Le cadre de la blockchain modulaire offre désormais un ensemble de compromis au choix. Nous sommes désormais dans une phase où des infrastructures blockchain capables de supporter différents points du spectre des compromis commencent à émerger.
Enfin, parlons incitations, incitations, incitations.
Comme le disait toujours Munger : « Montrez-moi les incitations, et je vous dirai le résultat ». La structure d’incitation sur Ethereum est désormais inférieure à celle des autres blockchains existantes.

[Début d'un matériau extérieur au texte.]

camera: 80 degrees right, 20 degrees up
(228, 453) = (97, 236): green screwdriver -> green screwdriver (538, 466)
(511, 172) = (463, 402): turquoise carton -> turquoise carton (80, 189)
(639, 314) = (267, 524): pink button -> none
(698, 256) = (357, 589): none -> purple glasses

Les sociétés de capital-risque et les nouvelles équipes L1 ont tout intérêt à bâtir un écosystème florissant. En tant qu’investisseur, pourquoi pousserais-je mon équipe à construire sur Ethereum, alors que le jeton est largement dilué et l’écosystème déjà surpeuplé ? Pourquoi ne pas plutôt promouvoir le développement d’applications sur une blockchain où j’ai un intérêt direct, et dont la valorisation L1 est bien plus faible ?

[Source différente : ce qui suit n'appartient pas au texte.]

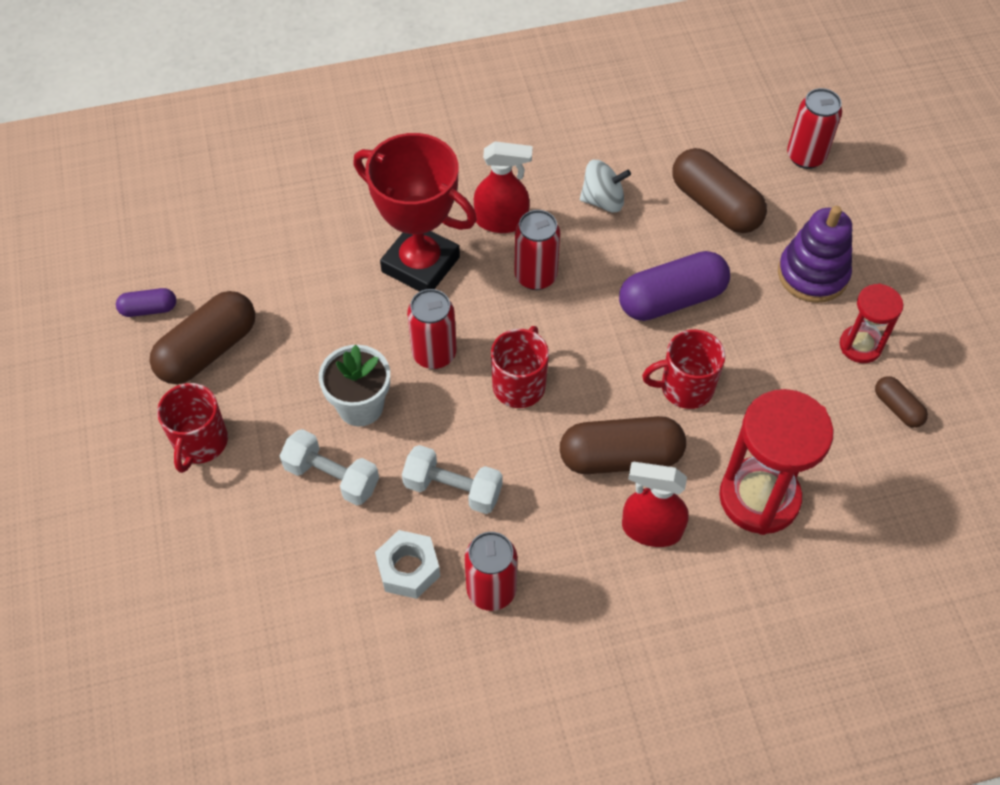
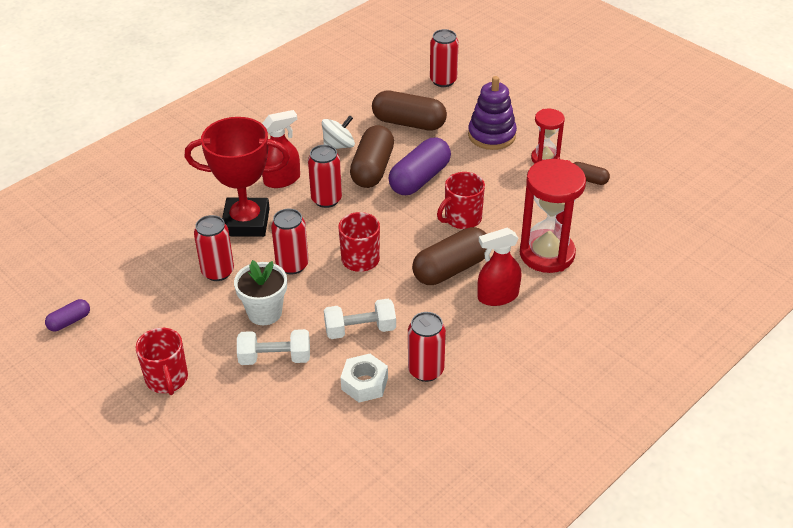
camera: 30 degrees left, 15 degrees down
(208, 350) = (132, 326): brown capsule -> brown capsule (372, 169)
(345, 321) = (218, 272): none -> red can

Ethereum n’est plus à la frontière efficace de la conception blockchain. Peu importe où vous souhaitez vous situer sur le spectre des compromis, de meilleures alternatives existent désormais, et la structure d’incitation joue contre lui. Sauf changement fondamental dans la manière dont la communauté et l’organisation Ethereum fonctionnent, sa domination relative — tant en termes de valorisation qu’en termes d’utilisation — a atteint son apogée.